Sphaerolobium acanthos
- Conservation status: Critically endangered (EPBC Act)

Scientific classification
- Kingdom: Plantae
- Clade: Embryophytes
- Clade: Tracheophytes
- Clade: Spermatophytes
- Clade: Angiosperms
- Clade: Eudicots
- Clade: Rosids
- Order: Fabales
- Family: Fabaceae
- Subfamily: Faboideae
- Genus: Sphaerolobium
- Species: S. acanthos
- Binomial name: Sphaerolobium acanthos Crisp

= Sphaerolobium acanthos =

- Genus: Sphaerolobium
- Species: acanthos
- Authority: Crisp
- Conservation status: CR

Species of flowering plant

Sphaerolobium acanthos, commonly known as Grampians globe-pea, is a species of flowering plant in the family Fabaceae and is endemic to a restricted part of the Grampians National Park in Victoria, Australia. It is an erect, wiry shrub with many spiny branchlets, scattered tapering leaves, and yellow, orange or reddish-brown flowers.

==Description==
Sphaerolobium acanthos is an erect, wiry shrub that typically grows to a height of 0.2–1 m and has many widely-spreading, spiny branchlets up to 20 mm long, often forked at the tip. Its leaves are 2–3 mm long and tapered, falling off at maturity. The flowers are yellow, orange or reddish-brown and arranged singly or in pairs in leaf axils on a peduncle up to 1.5 mm long. Each flower is on a pedicel about 1.5 mm long with egg-shaped bracts and bracteoles. The sepals are 3.5–4.5 mm long, joined to form a bell-shaped base, with overlapping lobes, the two upper lobes forming a wedge-shaped "lip". The standard petal is broadly elliptic, 7.0–7.5 mm long, the wings and keel about the same length as each other.

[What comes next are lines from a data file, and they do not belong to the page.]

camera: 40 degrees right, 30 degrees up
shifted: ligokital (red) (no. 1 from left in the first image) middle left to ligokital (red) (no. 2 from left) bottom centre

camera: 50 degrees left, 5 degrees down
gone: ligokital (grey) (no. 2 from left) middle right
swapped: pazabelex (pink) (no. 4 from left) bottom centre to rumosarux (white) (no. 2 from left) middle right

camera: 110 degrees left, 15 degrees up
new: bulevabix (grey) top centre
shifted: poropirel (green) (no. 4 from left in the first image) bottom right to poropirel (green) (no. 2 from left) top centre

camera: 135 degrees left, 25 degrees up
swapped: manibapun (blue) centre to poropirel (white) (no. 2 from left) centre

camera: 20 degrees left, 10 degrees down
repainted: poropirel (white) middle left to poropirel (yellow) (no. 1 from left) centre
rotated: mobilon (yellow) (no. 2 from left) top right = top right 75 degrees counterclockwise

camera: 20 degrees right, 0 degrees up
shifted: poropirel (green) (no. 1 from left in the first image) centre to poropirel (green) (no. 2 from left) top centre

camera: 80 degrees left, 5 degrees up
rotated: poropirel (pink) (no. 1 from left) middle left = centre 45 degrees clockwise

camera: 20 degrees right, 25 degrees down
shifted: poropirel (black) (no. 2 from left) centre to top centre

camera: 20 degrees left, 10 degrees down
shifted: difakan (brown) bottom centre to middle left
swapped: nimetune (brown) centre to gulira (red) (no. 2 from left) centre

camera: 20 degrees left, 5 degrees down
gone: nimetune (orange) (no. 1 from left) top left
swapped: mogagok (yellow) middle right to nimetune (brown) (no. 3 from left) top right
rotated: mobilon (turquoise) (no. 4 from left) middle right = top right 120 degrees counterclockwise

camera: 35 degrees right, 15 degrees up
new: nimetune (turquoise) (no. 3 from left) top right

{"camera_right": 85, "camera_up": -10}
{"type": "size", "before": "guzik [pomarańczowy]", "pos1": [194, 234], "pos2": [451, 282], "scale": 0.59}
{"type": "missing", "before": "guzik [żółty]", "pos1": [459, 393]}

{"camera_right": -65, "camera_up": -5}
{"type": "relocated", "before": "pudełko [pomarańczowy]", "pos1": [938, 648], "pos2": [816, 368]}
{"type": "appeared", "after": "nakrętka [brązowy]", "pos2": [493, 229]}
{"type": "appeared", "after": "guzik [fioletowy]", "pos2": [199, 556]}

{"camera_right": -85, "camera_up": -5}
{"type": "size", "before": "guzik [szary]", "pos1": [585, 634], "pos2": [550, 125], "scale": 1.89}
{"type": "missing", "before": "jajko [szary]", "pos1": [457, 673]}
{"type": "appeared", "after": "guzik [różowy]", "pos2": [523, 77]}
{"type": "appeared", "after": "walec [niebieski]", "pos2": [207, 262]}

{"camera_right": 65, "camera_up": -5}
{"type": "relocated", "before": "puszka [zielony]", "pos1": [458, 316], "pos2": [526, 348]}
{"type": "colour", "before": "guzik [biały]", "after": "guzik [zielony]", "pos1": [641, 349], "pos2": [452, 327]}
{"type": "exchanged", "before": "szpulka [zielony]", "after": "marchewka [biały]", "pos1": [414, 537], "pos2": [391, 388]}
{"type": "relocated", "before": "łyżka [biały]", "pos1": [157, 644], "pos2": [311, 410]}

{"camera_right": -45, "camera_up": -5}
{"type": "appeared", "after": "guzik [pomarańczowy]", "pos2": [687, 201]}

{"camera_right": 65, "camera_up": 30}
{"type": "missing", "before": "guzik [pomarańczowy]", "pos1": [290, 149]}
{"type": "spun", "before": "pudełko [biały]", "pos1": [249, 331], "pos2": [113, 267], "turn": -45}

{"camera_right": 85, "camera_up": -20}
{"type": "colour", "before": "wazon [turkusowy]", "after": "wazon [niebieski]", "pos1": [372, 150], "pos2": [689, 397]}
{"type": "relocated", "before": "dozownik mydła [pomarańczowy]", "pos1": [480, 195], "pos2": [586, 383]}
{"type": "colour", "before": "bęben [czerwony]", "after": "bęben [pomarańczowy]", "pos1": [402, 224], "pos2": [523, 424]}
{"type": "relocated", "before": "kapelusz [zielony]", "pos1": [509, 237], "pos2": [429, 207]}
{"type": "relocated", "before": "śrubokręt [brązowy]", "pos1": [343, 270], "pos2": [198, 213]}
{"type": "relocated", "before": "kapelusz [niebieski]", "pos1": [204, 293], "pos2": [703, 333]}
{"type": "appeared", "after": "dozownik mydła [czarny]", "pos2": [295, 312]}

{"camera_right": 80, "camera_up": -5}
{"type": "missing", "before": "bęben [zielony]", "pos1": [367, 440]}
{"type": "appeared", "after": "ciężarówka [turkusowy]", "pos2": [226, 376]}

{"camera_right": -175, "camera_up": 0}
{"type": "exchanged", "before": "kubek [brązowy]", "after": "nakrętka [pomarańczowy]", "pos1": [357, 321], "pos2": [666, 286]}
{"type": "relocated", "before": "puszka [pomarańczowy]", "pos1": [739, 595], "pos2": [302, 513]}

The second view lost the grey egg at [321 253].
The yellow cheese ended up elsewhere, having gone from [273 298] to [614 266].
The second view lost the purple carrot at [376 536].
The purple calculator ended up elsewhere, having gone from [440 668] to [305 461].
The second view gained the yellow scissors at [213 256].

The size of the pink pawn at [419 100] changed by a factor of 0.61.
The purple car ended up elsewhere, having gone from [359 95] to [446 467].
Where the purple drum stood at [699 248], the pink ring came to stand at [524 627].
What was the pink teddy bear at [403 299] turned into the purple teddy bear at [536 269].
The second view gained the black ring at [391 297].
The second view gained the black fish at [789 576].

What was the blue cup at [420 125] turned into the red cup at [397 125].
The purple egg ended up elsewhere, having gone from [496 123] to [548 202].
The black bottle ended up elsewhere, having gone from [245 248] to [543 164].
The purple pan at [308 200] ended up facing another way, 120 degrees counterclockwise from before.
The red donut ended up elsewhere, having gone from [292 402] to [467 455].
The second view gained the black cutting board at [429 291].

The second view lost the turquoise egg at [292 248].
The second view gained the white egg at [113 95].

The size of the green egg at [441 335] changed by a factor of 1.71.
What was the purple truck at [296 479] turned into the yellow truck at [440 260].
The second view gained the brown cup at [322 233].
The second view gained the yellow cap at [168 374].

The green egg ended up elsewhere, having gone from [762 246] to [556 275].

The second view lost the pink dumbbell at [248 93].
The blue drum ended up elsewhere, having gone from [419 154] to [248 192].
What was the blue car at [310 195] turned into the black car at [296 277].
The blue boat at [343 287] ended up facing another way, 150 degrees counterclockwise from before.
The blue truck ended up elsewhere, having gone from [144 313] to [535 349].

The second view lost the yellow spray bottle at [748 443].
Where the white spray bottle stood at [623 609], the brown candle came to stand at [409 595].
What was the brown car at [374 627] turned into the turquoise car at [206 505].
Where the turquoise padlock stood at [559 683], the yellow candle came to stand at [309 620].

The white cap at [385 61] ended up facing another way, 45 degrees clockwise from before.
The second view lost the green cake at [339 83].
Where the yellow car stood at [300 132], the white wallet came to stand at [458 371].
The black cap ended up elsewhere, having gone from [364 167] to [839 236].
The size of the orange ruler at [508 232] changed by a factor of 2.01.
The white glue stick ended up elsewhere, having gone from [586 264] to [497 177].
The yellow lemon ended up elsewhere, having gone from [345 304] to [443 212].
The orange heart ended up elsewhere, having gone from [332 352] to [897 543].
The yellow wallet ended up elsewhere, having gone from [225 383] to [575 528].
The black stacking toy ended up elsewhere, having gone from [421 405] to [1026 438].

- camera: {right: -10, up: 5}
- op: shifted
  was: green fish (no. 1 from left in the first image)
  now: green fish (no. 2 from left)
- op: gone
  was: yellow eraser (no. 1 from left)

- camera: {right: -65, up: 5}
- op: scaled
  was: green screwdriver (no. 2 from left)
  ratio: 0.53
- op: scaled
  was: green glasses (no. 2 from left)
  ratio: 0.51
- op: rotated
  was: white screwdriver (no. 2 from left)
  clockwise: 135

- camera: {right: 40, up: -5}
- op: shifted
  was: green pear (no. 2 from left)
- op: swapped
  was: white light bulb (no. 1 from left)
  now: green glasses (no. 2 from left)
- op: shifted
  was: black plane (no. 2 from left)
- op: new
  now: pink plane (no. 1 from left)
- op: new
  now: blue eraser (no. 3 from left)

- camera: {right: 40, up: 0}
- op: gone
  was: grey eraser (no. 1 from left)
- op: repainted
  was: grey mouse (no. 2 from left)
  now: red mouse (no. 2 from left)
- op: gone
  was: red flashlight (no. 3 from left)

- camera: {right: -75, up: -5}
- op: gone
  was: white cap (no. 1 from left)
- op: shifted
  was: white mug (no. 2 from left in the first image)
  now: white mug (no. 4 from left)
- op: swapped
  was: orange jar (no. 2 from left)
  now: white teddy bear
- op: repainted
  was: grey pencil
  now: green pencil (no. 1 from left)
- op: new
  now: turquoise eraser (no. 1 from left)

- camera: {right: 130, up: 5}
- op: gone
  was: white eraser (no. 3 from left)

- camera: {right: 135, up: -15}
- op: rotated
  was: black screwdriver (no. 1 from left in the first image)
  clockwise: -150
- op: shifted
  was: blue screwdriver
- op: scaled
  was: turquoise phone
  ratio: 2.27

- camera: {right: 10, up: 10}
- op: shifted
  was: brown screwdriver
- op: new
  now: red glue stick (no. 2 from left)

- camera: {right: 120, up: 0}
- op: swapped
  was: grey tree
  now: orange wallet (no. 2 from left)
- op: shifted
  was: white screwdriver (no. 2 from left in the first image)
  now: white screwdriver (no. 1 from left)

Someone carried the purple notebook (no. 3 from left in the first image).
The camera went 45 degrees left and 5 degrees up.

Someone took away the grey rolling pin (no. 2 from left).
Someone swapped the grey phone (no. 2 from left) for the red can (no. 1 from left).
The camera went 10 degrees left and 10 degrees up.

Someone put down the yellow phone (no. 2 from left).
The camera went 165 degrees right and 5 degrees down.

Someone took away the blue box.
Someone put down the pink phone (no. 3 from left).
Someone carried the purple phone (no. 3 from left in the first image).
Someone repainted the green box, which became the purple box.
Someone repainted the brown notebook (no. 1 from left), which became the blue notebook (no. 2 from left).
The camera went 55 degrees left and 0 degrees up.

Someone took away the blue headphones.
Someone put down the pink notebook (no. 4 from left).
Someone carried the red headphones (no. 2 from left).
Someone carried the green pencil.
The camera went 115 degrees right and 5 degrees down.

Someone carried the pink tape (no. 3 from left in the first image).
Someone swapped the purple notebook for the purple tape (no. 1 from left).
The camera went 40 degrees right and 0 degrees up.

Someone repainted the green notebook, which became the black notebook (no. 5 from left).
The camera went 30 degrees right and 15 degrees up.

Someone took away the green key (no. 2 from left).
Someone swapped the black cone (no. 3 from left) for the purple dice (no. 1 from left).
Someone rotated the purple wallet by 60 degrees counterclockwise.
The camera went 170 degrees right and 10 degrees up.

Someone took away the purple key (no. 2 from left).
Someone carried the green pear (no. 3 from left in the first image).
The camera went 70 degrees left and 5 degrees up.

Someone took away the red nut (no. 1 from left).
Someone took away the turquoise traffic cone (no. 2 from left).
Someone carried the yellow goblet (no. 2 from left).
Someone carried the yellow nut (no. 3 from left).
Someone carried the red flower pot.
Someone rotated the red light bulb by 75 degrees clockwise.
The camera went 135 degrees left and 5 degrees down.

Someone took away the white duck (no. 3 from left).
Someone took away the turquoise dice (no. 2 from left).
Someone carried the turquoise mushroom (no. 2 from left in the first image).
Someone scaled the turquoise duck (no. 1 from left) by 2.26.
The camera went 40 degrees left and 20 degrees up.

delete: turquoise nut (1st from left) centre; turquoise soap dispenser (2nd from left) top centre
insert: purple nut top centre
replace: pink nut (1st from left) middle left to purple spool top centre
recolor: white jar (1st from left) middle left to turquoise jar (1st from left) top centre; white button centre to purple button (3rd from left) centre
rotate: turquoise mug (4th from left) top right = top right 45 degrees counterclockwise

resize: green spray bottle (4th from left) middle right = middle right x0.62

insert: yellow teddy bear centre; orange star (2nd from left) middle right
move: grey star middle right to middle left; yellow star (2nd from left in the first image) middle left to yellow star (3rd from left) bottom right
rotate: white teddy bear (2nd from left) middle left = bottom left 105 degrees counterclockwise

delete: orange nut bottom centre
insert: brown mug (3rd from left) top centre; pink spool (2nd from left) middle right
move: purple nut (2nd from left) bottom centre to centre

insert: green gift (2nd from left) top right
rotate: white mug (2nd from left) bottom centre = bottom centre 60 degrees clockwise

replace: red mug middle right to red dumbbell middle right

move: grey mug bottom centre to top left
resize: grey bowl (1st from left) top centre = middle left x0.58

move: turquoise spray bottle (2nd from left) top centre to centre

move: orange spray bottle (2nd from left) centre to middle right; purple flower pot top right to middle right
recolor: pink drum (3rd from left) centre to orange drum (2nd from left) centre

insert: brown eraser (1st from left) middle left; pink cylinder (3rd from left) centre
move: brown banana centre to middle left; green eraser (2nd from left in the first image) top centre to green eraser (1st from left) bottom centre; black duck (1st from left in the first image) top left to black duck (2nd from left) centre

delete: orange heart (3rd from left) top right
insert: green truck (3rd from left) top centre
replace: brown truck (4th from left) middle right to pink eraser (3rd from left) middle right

Flowering occurs from November to January and the fruit is an inflated, oval pod about 4.5 mm long.

==Taxonomy and naming==
Sphaerolobium acanthos was first formally described in 1994 by Michael Crisp in the journal Muelleria from specimens collected from the Grampians National Park in 1977. The specific epithet (acanthos) means "a prickly plant".

==Distribution and habitat==
Grampians globe-pea grows in forest, woodland and heath, usually near streams and is restricted to a small area in the Grampians National Park.

==Conservation status==
Sphaerolobium acanthos is classified as "critically endangered" under the Commonwealth Government Environment Protection and Biodiversity Conservation Act 1999 and as "vulnerable" under the Victorian Government Flora and Fauna Guarantee Act 1988. The main threats to the species include grazing by herbivores and disease caused by the fungus Phytophthora cinnamomi.